Have you ever thought for a minute that women don’t have seed? Well, unless God’s already hinting at a virgin birth that’s implanted within her. Think about that. The Bible is cool. When you read that, you should be thinking, “Women don’t have seed. How could she have a seed? Well, a seed’s got to get planted in her. Right? Maybe a virgin birth?”

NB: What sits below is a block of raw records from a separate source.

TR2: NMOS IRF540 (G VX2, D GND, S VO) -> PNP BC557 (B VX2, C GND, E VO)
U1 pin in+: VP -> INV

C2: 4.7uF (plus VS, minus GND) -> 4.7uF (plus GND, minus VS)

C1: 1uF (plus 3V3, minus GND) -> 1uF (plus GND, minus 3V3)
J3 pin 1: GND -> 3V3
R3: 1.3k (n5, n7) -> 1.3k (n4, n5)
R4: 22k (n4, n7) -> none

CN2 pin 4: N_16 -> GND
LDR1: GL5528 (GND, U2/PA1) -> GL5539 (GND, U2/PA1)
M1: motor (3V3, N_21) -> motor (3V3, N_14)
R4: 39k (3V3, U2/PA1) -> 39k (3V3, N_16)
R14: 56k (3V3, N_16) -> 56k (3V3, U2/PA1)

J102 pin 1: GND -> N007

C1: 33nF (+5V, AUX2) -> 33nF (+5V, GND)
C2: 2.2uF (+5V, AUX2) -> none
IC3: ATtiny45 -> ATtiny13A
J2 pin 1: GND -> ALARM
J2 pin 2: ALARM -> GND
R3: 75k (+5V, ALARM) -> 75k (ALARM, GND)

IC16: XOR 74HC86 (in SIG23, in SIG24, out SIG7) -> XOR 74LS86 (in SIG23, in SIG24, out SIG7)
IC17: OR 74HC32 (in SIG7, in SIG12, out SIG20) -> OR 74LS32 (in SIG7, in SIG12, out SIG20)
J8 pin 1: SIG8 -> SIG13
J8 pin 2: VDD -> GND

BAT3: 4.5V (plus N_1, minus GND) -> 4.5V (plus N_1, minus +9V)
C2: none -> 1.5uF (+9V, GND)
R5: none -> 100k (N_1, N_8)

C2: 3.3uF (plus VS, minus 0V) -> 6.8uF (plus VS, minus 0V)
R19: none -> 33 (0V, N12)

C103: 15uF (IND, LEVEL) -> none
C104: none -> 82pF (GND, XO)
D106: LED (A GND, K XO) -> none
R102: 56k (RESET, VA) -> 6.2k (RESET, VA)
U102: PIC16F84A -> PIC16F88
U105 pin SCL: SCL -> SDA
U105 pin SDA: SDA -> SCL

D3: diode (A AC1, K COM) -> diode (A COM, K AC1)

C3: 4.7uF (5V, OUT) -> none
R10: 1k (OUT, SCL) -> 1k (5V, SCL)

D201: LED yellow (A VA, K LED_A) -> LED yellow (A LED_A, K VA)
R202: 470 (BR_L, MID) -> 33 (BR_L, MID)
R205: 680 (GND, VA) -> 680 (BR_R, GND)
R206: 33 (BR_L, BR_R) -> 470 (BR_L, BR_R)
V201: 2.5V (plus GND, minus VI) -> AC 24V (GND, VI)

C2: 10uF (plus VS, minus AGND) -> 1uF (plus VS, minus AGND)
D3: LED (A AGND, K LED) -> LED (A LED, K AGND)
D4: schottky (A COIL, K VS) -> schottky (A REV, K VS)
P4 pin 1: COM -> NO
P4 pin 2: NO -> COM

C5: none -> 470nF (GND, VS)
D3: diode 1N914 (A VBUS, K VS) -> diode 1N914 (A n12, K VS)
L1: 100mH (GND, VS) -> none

That’s pretty cool, man. Anyway, she’s going to have this child. Well, in the Hebrew, when it says that she has a child, it doesn’t say that she got a child from the Lord, as many of your translations say, because they don’t know what to do with the Hebrew. The Hebrew literally says, “I’ve received a man, the Lord.” She thought that in having Cain, he was going to be the one that was going to redeem the curse. So, what did they do? They made him a tiller of the ground so that he could learn to till the ground because he was going to overcome the curse of the ground being cursed and all of this stuff. Well, they have another child named “Abel.” In the Hebrew, his name is the same word that’s used over and over and over and over and over again in the book of Ecclesiastes. It means “meaningless.” That’s what “Abel” means. He’s meaningless because Cain’s the one that’s going to redeem everything. Then we’re told in the story really important things. When you’re reading Scripture, pay attention. If there’s anything you learn from sitting under my teaching, please read Scripture slowly and pay attention. Okay?

It says, “Abel was a keeper of the sheep, and Cain a worker of the ground.”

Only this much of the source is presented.